Thursday, May 21, 2009

Like A Kidney Stone

SPOILER ALERT: If you've never seen The Dead Poet's Society, and don't want the ending given away, skip this post until you've seen it. If you don't care about having a 20-year-old movie "ruined" for you, then go right on ahead.

Toward the end of The Dead Poet's Society, feeling that he can't escape the life planned out for him by his parents, Neil Perry commits suicide by shooting himself. The moment the sound of the gunshot is heard, most likely every person in the audience held his parents responsible, feeling that they just didn't get it.

I felt that way too, but there was someone else who I thought didn't get it - Neil. He, tragically, didn't get something that I understood from grade school: This too shall pass. Like a kidney stone, but it will pass.

This is what I thought all those times I was being bullied by Robert, John, Levi, or any of a number of bigger or stronger kids when I was in grade school. Somehow, I was able to step outside of myself, and look at the situation as a third party, thinking that in a few years they would "grow out of" their need to beat people up, and look back at how they treated me with shame.

This is what I thought when I was made fun of by the other kids, and none of the girls I was interested in would go out with me in high school. Again, somehow I was able to step outside of myself and say that in a few years they'd realize that the guy who wasn't cool enough and was way too geeky, was actually the better catch.

And this is what I thought as I chafed against some of the rules I didn't like from my parents. Even as far back as age 12, I took the long view, thinking "They may not let me do this now, but in six years, I can do whatever I want."

I was patient. With the bullies, with the girls, and with the rules. And I was right. Eventually the guys who were always waiting for me at the corner of Clinton Street and Melmore Gardens grew up and became productive citizens. Eventually the girls who thought I was too much of a dork married guys who were like me and wanted their kids to be like me. And eventually I moved out of my parents' house and didn't have to follow their rules anymore. I have to admit, however, that by the time this last thing happened, I didn't really care about flaunting most of those rules.

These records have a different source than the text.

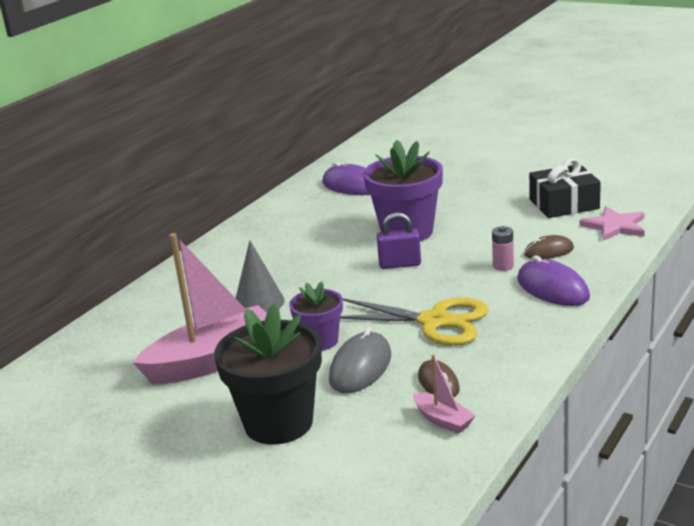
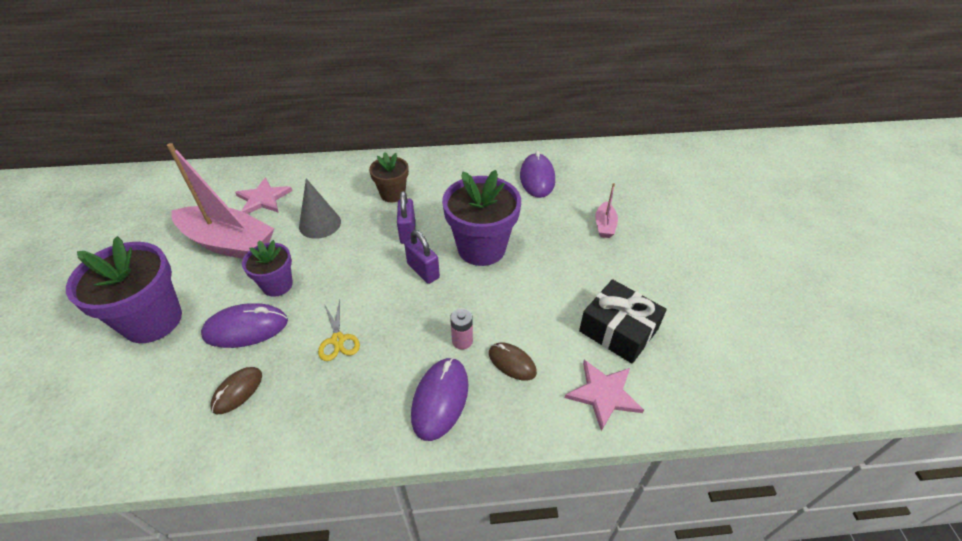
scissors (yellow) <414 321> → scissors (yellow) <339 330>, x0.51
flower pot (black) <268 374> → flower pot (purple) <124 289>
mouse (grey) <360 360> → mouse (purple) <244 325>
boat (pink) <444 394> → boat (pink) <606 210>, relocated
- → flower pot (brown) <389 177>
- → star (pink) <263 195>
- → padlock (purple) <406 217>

Neil didn't get it. He didn't get that he just had to wait it out another year or so, and then walk, to the consternation of his overly controlling parents. Instead, he gave himself a permanent solution to a temporary problem.

I teach grades 6 through 12, and middle school is a very ugly time for kids. High school isn't much better. With everyone trying to figure out where they fall in the social pecking order, they can be incredibly mean to each other. I wouldn't go back there for all the money in the world - unless I could take my 52-year-old brain with me, and then I'd be dangerous.

But there's one thing I want all of my students to know: that despite the horrible ways their classmates might treat them, and despite how limiting the rules of their parents may seem, this too shall pass. Like a kidney stone, but it'll pass.

It's really too bad that Neil didn't understand that, because once he got past that stone, he would've been a stronger person for it. I'd like to think that I am.

Oh, and while I'm ruining old movies for you, Rosebud is the sled.

1 comment:

  1. Elizabeth PietrafesaMay 21, 2009 at 9:08 AM

    I have been thinking about this a lot lately...trying to figure out how to explain to my kids that seriously, it gets better, and grown-ups don't act like teenagers do. I never believed it when I was growing up, and when everything is magnified in intensity with hormonal insanity there's no logic. But I keep remembering one thing- I was all upset in highschool about one thing or another, and was pitching a fit to you and I said "These are supposed to be the best days of my life, and they SUCK!" And you said "Who the hell told you these are the best days of your life?" And I stammered a bit and came up with..."uhmmmuhmovieserrrrjohnmellencamp?" And you just said "It gets better." And it did.